Les Allemands sembleraient avoir cependant compris le parti à tirer de leur modèle, en limitant a contrario l'influence des banques... Prétendre que les entreprises seraient immunisées des visées des banques à ne pas profiter de leur position pour spéculer sur les marchés via la gestion des rendements est amha une pure vue de l'esprit à très long terme! Puisqu'au gré des changements et adaptations, les spéculateurs financiers avanceraient leurs pions, le temps travaillant pour eux (1... 2... 3... générations ou plus, ils ne sont pas pressés), elles finiraient ainsi par contrôler avec le temps toutes les sociétés et ramasser le jackpot (c.f. Goldman Sachs etc) seulement ça prendrait du temps: qu'importe lorsque la trahison est découverte, tous les anciens sont déjà ...morts! Évidemment, cela se fait insidieusement et surtout dans un silence.... bancaire de mort.

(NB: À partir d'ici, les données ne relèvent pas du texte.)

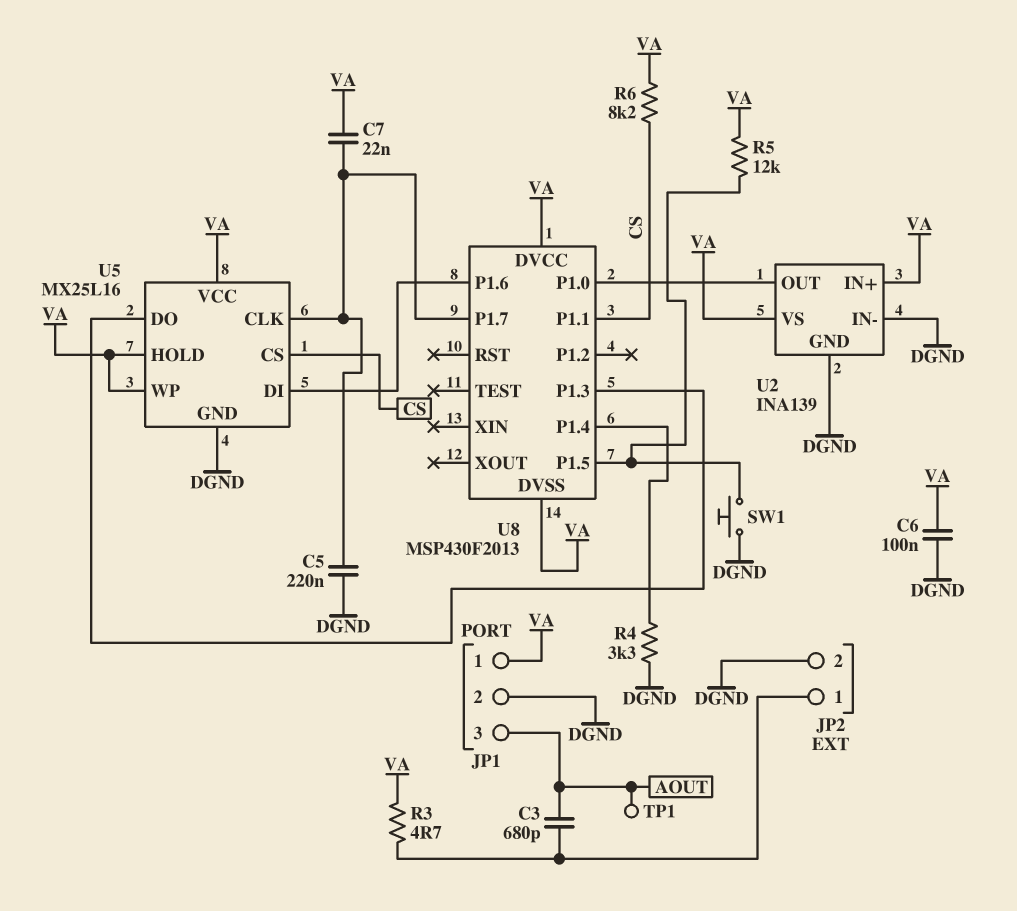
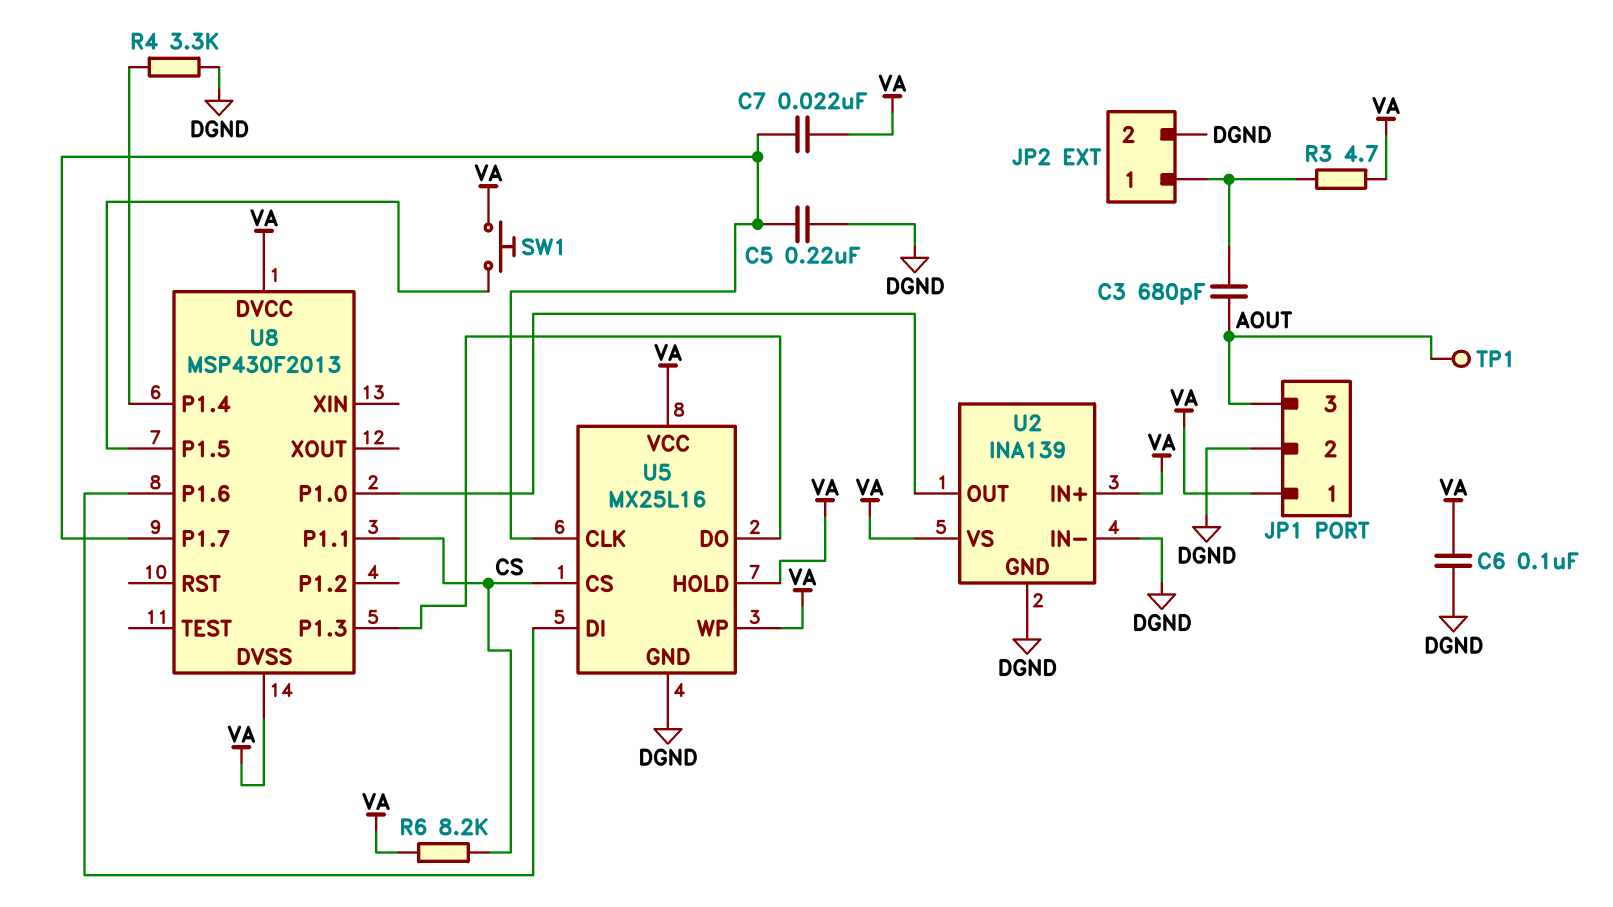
R5: 12k (U8/P1.5, VA) -> none
SW1: button (DGND, U8/P1.5) -> button (U8/P1.5, VA)

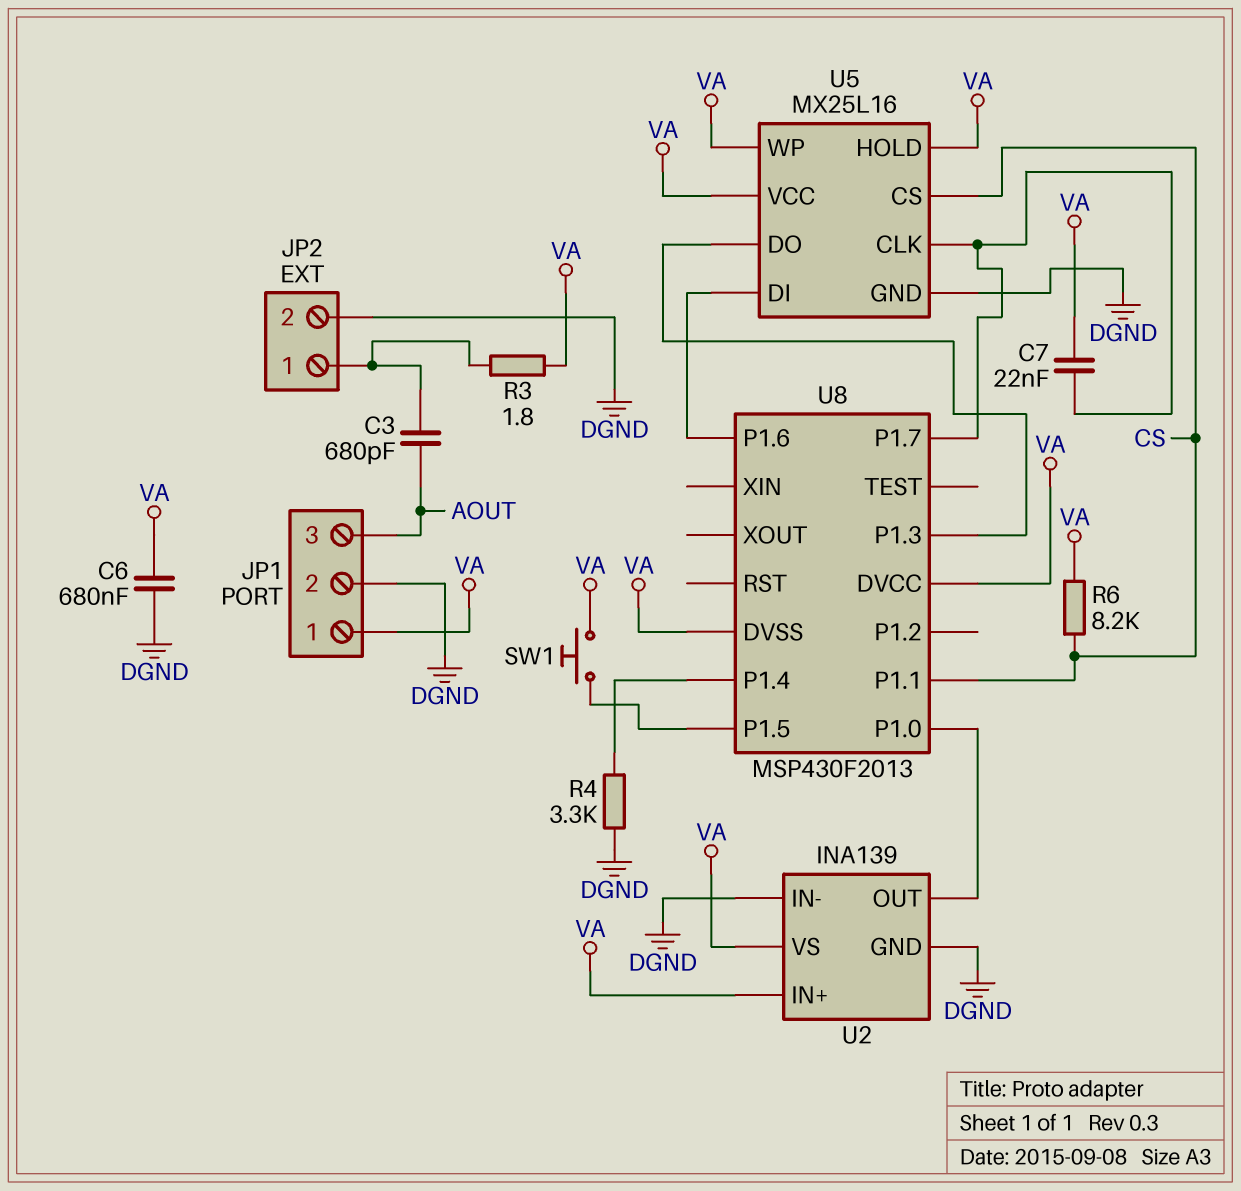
C5: 220nF (DGND, U5/CLK) -> none
C6: 100nF (DGND, VA) -> 680nF (DGND, VA)
R3: 4.7 (JP2/1, VA) -> 1.8 (JP2/1, VA)
TP1: test point (AOUT) -> none

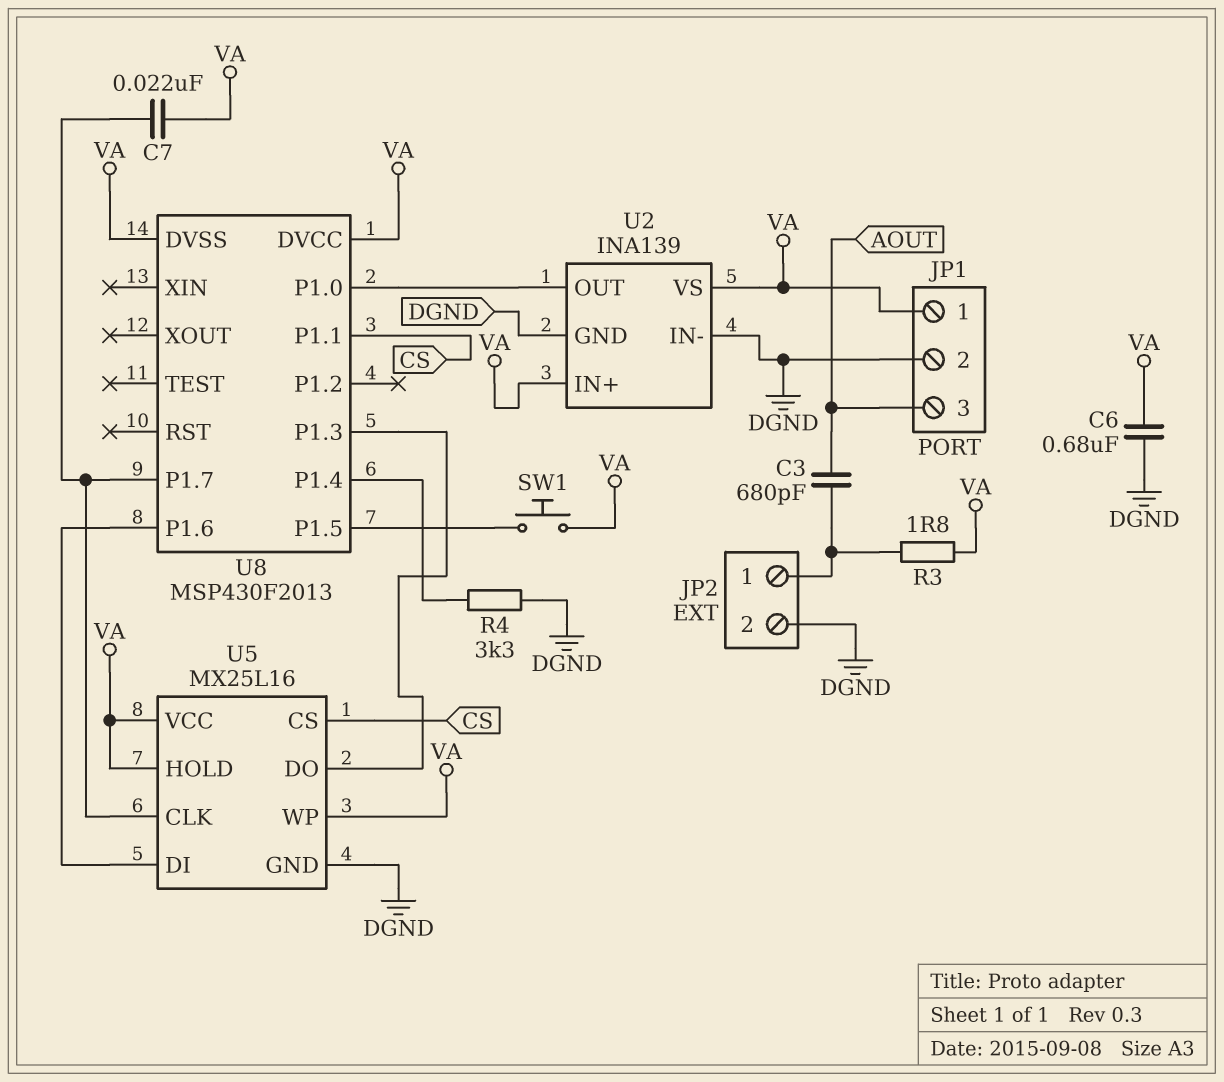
R6: 8.2k (CS, VA) -> none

Cela résulte de l'observation des faits sur le long terme dont les exemples foisonnent dans l'histoire récente autant que plus ancienne. Dans ce contexte, l'exercice des droits légaux est assez illusoire — consolation: elle est au moins temporaire — puisque la forme juridique SUIT l'évolution des transmutations successives. Ainsi la co-détermination par les Comités d'entreprise — même si elle marche sûrement très bien en tant que garde-fous — fait planer un doute que l'on puisse en faire une généralité sous la haute protection de «Conseils de surveillance».
Mais je reconnais que je ne suis pas assez qualifié pour connaître la conformité avec la réglementation juridique actuelle (discipline qui est relative au «Droit comparé»...)
Cependant Wolfgang Streek admet lui-même, qu'un tel système n'est applicable qu'à l'Allemagne, pour des raisons que je vous invite à découvrir en lisant ce texte très intéressant de 28 pages.
Le point positif que l'on peut éventuellement en tirer, c'est que ce système de co-détermination prend en charge un régime de collaboration, qui il faut le rappeler: rend difficile pour les employeurs de licencier des travailleurs (excepté évidemment les cas extrêmes de faillite, etc). C'est un peu un paradoxe, mais ça fonctionne du moment qu'on a affaire à une population de travailleurs qui ne rechignent pas à la tâche. Et nos cousins germains sont connus pour ça culturellement. C'est peut-être un modèle dur, mais un qui est éventuellement antagoniste au type de modèle qui produit un émiettement répétitif.
Le point négatif, c'est évidemment que ça ne réunit pas – entre autre – quelques avantages du «
Dividende universel»!
On se lasse de tout, excepté d’apprendre… ( Virgile )
Il faut se rappeler que tout ça est très théorique.
Je laisse à ceux qui veulent, le soin de faire une meilleure synthèse, car la mienne est sans doute très incomplète.